UPDATE: It looks like some kind of propaganda thing. The study advocates bible literacy, without bible study. Here is the list of things that they think constitute literacy:

GENESIS
JESUS
ADAM AND EVE
BIBLE
MOSES
DAVID AND GOLIATH
LAST SUPPER
NOAH AND THE FLOOD
OLD TESTAMENT
GOLDEN RULE
NEW TESTAMENT
CRUCIFIXION
DO TO OTHERS AS YOU WOULD
HAVE THEM DO TO YOU
GOOD SAMARITAN
JOB
JUDAS ISCARIOT
LUCIFER
SATAN
TREE OF KNOWLEDGE OF GOOD AND EVIL
CREATION
EYE FOR AN EYE
HELL
LET THERE BE LIGHT
PSALMS, BOOK OF
AM I MY BROTHER’S KEEPER?
APOCALYPSE
EXODUS
FALL OF MAN
NOAH’S ARK
OLIVE BRANCH
PRODIGAL SON
SECOND COMING
HEAVEN [OR HEAVENS]
ORIGINAL SIN
PARABLES
PARTING OF THE RED SEA
PONTIUS PILATE
TOWER OF BABEL
WALKING ON WATER
CAST THE FIRST STONE
JEWS
JUDGMENT DAY
LOVE THY NEIGHBOR
AS THYSELF
MESSIAH
ARMAGEDDON
SODOM AND GOMORRAH
TWENTY-THIRD PSALM
ABRAHAM AND ISAAC
GOSPELS
JOSEPH AND HIS BROTHERS
LORD’S PRAYER
MAGI
MARY [THE VIRGIN], THE MOTHER OF JESUS
PROMISED LAND
SERPENT
APOSTLES, THE TWELVE
IN THE BEGINNING
JACOB AND ESAU
JONAH AND THE WHALE [BIG FISH]
NATIVITY
PASSOVER
RENDER UNTO CAESAR THE THINGS
WHICH ARE CAESAR’S
RESURRECTION
REVELATION, BOOK OF
ROOT OF ALL EVIL
SABBATH
SOLOMON
TIME TO BE BORN AND A TIME TO DIE

Note that there is no mention of Markan priority, JDEP, chiasms, dating of books, Palestinian history and archaeology, etc, etc, etc. It's purely a way to get people to read the Bible without context using public school funds. I'm all for Bible Literacy. Let's make it literacy, however, not religious propaganda.

The recommendations are disturbing and are obviously political:
6. Determine the current major challenges to teaching Bible literature, and then explore creative, practical solutions for meeting those challenges. No teacher in this study felt that the Bible was absent from their school’s curricula due to “lack of importance” or “lack of community support.” At schools that did not teach about the Bible, the reason most frequently cited by the surveyed teachers was, “Too politically difficult.”

7. Explore the possible correlation between scholastic and economic success and the inclusion in curricula of Bible literature study. Are students in schools of medium- and low-end communities discriminated against by not being offered the opportunity to study Bible literature? Is it possible to help reduce economic disparity through Bible literacy?

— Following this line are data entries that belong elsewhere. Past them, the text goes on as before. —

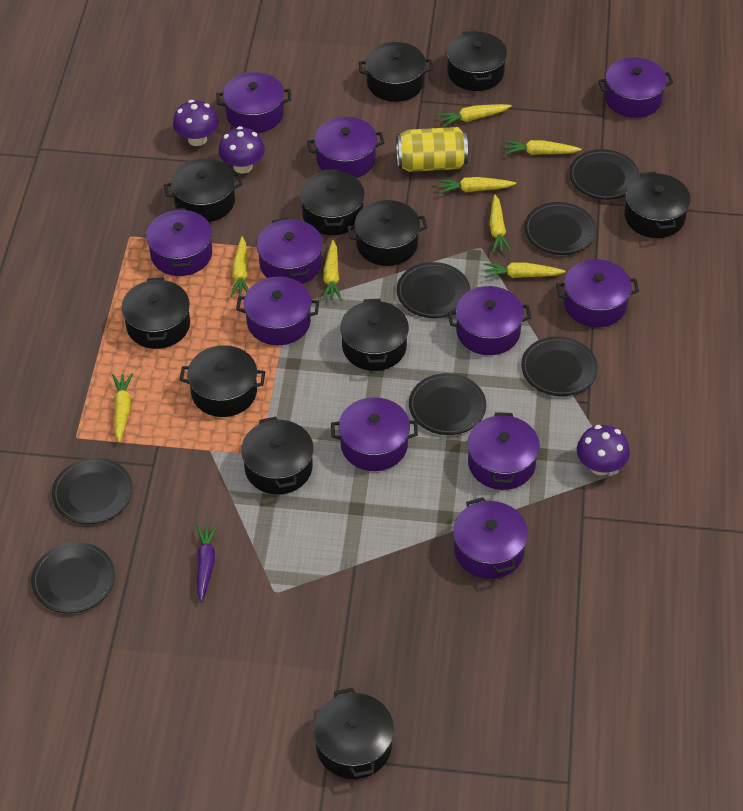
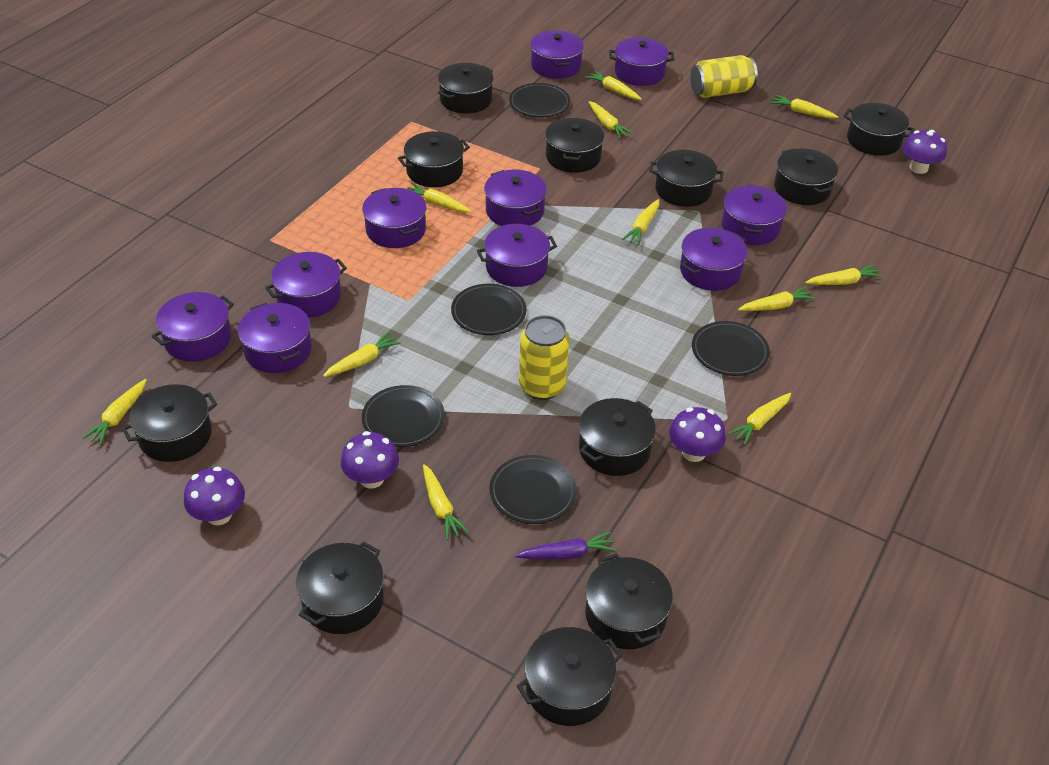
black plate: 7 -> 5
purple mushroom: 3 -> 4
purple pot: 11 -> 10
yellow can: 1 -> 2
yellow carrot: 8 -> 11

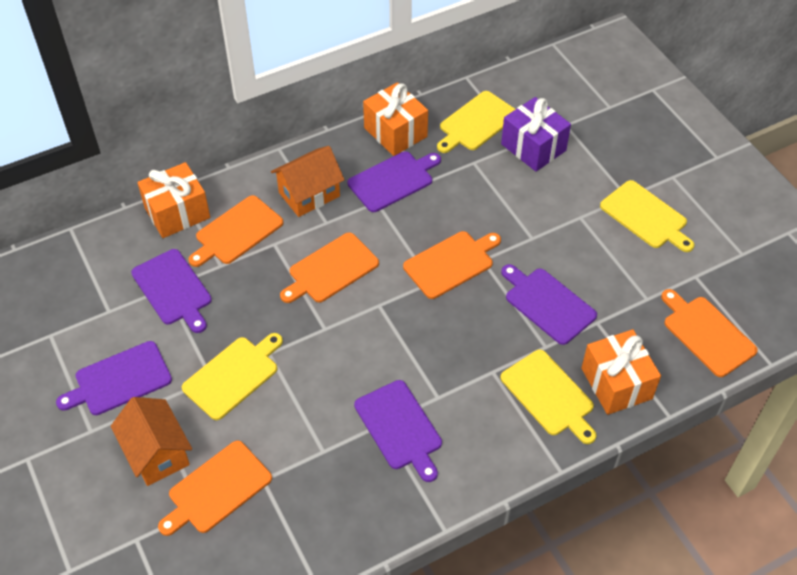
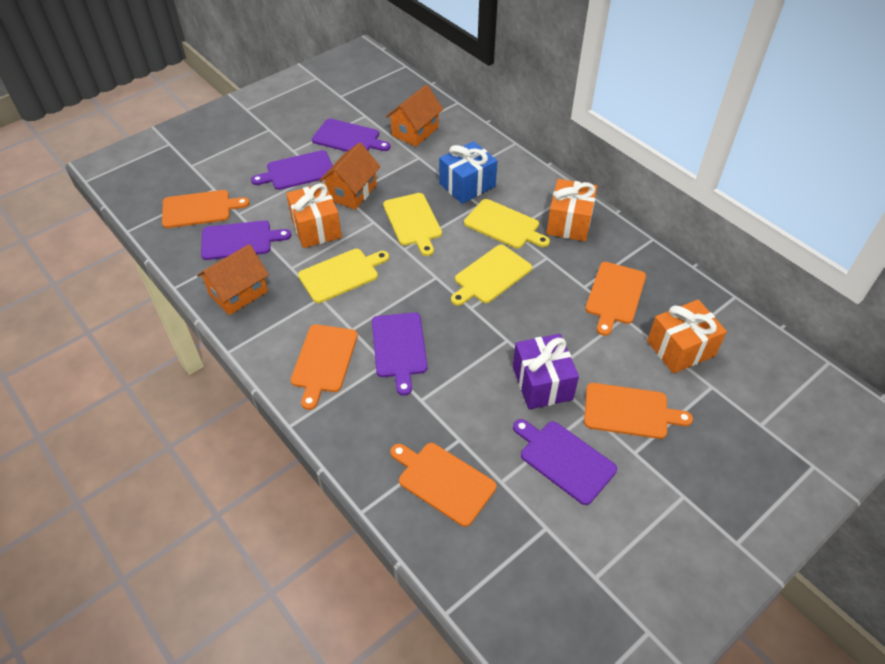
blue gift: 0 -> 1
orange house: 2 -> 3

8. Investigate trends in religious knowledge, in addition to those in religious and spiritual beliefs, affiliations, and practices. What the next generation knows about religion—their own and other peoples’—is a significant question for the study of religion that we hope will receive more and more regular attention in the future from serious scholars and educators.
"Investigate trends in religious knowledge." Hmmm -- are the authors aware that there are sociology of religion scholars doing just that? It looks like they want to append to that "....and make sure everyone is "on-script."

Some of the questions are also comical:

Awareness of Five Major Religions of the World
More than three-quarters (78%) of teenagers, when asked, can name Christianity as one of the five major religions of the world. And, 83% cited either Christianity or a specific Christian denomination. Buddhism was recalled by 54% and Judaism by 47%. While 54% could name at least three of the major religions, no more than one in ten (10%) could name all five religions and 15% could not name any of the five major religions. Male students were more likely to name Buddhism, Islam, and Hinduism than were female students.
EARTH TO REPORT: Taoism? Is it not bigger than Judaism? This question is a pointless exercise in ethnocentricity.

It's not much of a survey. It looks like it was created merely to support Bible-pushing at taxpayer expense.

UPDATE II: Yup. That's a big 10-4.

* Funded by the John Templeton Foundation

1 comment:

Michael Turton said...

Thanks for your comments. I'll be responding to them in a longer post above.